Garland robotics team finds belonging in competition
What students on the robotics team at Northlake Elementary School in Garland got to experience earlier this month at a competition in Dallas goes way beyond fun and games.
"As we were driving here ... their eyes were like 'oh my goodness.' They were sightseeing. Things like you and I might take for granted," said coach John Beltz.
Taking that trip on the highway and seeing the Dallas skyline was, believe it or not, something some of the students had never done before.
The team competed in the largest robotics competition in the world at the Kay Bailey Hutchison Convention Center.
"It was really cool. Being part of this is really fun. Walking in it were so many people. It was a really good experience," said fifth grader Brandon Hagston.
For these young people, to be around other students from all over the country and all over the world was an experience to say the least.
"Meeting new people from different countries, states, cities. It's really fun learning new things," Hagston said.

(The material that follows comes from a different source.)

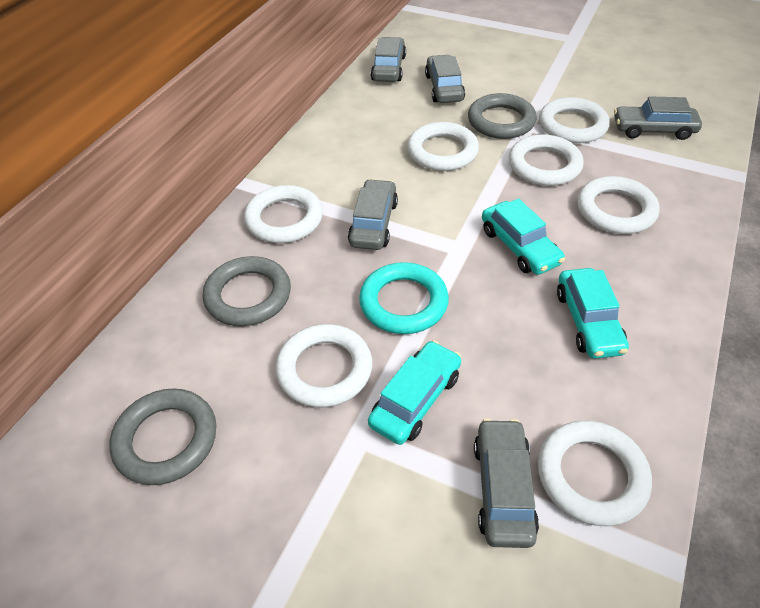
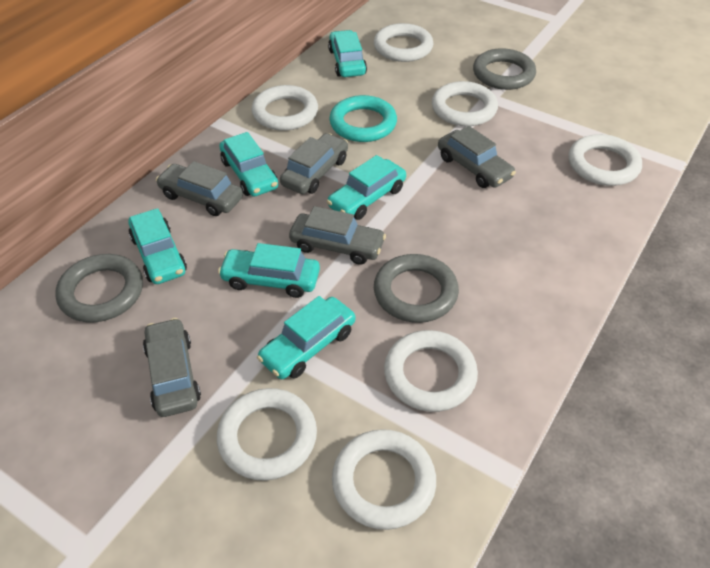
turquoise car: 3 -> 6

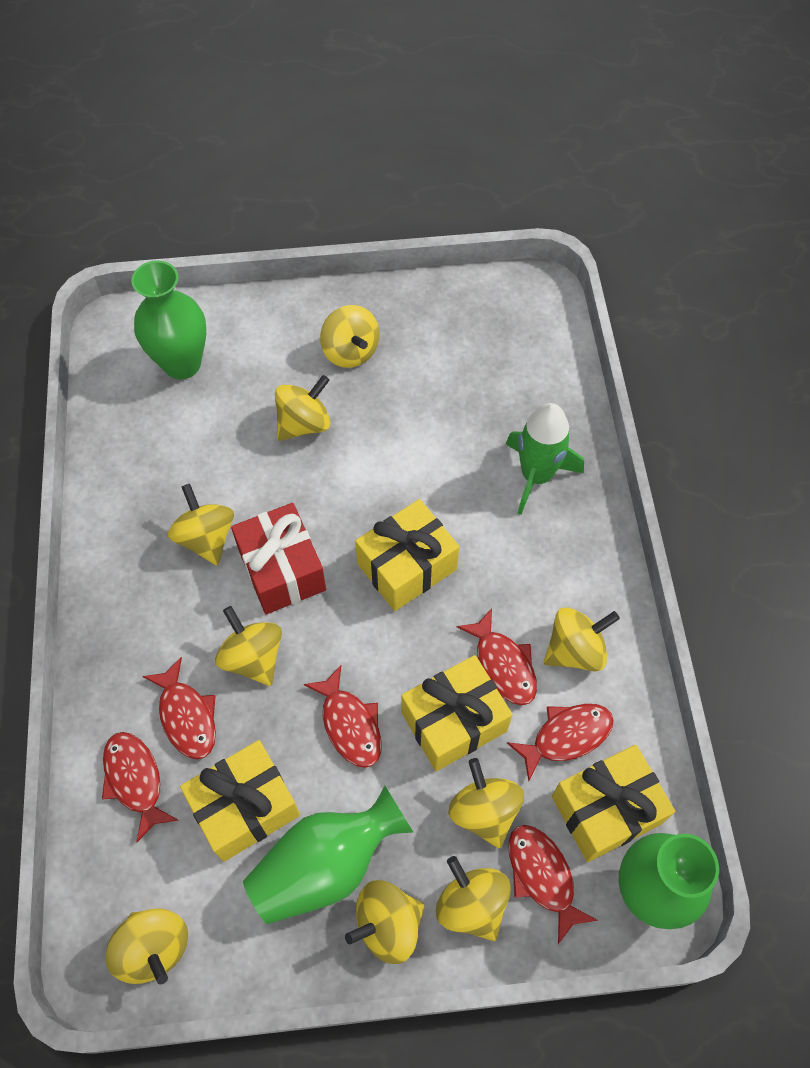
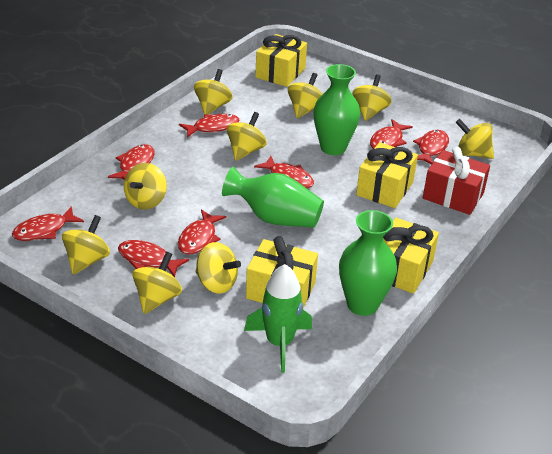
red fish: 6 -> 8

The competition wasn't about winning or losing for the Northlake team; It was about realizing that they belong.
Northlake is a Title 1 school, where many students require food assistance and 80 percent of the families are living at or below the poverty line.

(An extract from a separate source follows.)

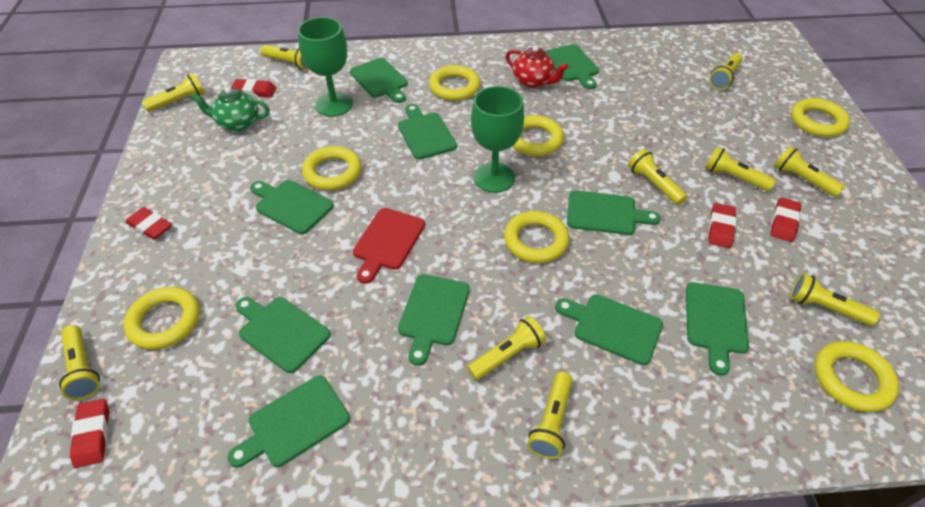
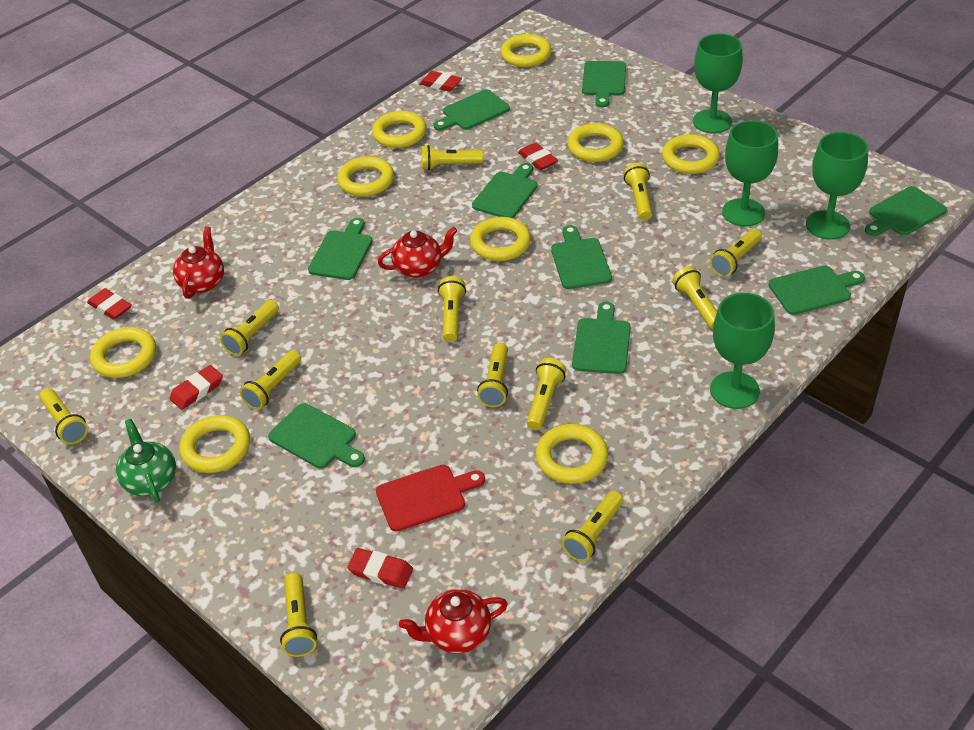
green cutting board: 10 -> 9
green goblet: 2 -> 4
red teapot: 1 -> 3
yellow flashlight: 10 -> 12
yellow ring: 7 -> 9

If you want to talk about a moment that's eye opening and life changing, this is it.
"You peel back that layer and it helps with their speaking skills, collaboration, engineering, science, math. They don't even know they're doing some of that," Beltz said.
"The growth has just been... I wish you could have seen them in August and here we are in May, and it's awesome."
Collectively, the group says getting a lot of free stuff during the competition was the best part. But years from now, they'll be able to look back on this time as priceless.
It will be when they were first able to piece together the idea that success has no limits and no boundaries.